The Benefits Outweight the Risks
As solar developers and PACE adovcates try to navigate through the regulatory morass created by Fannie, Freddie and FHFA, numbers recently released by Pike Research confirm that if the programs are implemented they will spur enormous economic and job growth. The new report said that if PACE programs continue to grow by 2015, investment in PACE financing for commercial buildings will total $2.5 billion annually, under a baseline forecast scenario. This level of investment would result in the creation of 50,000 new jobs.
In an aggressive forecast scenario that takes into account a stronger legislative push for PACE at the federal and state levels, the benefits that result from PACE financing — lower utility bills for homeowners and more jobs created for the industry — would be more than triple the baseline amounts borrowed.
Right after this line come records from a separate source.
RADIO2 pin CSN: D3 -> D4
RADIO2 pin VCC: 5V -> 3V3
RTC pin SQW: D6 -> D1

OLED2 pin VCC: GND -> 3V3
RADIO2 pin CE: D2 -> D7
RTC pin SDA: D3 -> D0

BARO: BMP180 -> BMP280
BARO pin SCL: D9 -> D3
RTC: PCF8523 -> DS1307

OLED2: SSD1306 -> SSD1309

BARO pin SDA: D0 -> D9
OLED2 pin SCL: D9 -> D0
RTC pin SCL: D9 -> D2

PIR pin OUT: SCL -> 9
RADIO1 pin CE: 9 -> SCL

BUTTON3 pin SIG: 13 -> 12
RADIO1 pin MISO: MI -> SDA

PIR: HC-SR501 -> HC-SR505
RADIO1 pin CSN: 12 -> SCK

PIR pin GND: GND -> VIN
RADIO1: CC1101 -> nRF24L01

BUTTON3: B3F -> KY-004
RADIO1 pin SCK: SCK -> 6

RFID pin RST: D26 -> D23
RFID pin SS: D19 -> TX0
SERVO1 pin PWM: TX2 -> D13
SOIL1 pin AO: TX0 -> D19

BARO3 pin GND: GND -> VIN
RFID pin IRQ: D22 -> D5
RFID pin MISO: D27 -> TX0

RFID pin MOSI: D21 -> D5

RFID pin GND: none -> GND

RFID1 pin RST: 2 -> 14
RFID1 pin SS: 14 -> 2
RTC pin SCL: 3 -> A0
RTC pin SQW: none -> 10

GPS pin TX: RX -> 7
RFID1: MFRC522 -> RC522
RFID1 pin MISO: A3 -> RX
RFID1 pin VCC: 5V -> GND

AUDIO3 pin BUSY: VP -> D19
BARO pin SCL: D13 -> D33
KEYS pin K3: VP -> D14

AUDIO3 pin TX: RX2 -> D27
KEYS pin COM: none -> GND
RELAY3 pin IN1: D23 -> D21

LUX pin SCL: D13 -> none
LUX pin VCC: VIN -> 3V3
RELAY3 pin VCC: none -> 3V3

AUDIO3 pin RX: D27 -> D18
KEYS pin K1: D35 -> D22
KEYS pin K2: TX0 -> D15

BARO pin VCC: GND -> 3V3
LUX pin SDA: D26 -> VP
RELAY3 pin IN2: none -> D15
“PACE programs are gaining momentum around the country, and they represent a very promising mechanism for overcoming many of the barriers to energy efficiency retrofits for commercial buildings,” says managing director Clint Wheelock. “The majority of buildings would benefit from energy retrofits, with neutral to positive cash flow in addition to the other environmental and social benefits.”
Pike’s study recognized Fannie and Freddie’s issues with PACE and even pointed out a few additional obstacles standing in the program’s way. For example, when a property changes hands, the mechanisms for transferring the PACE lien are still relatively untested and it remains unclear as to whether a voluntary PACE lien would be treated as a loan or as an assessment lien for purposes of evaluating a business’s debt position.
Pike Research’s study, “PACE Financing for Commercial Buildings”, explores the potential for PACE programs to address many of the critical barriers in the market for renewable energy and energy efficiency retrofits in privately owned commercial buildings.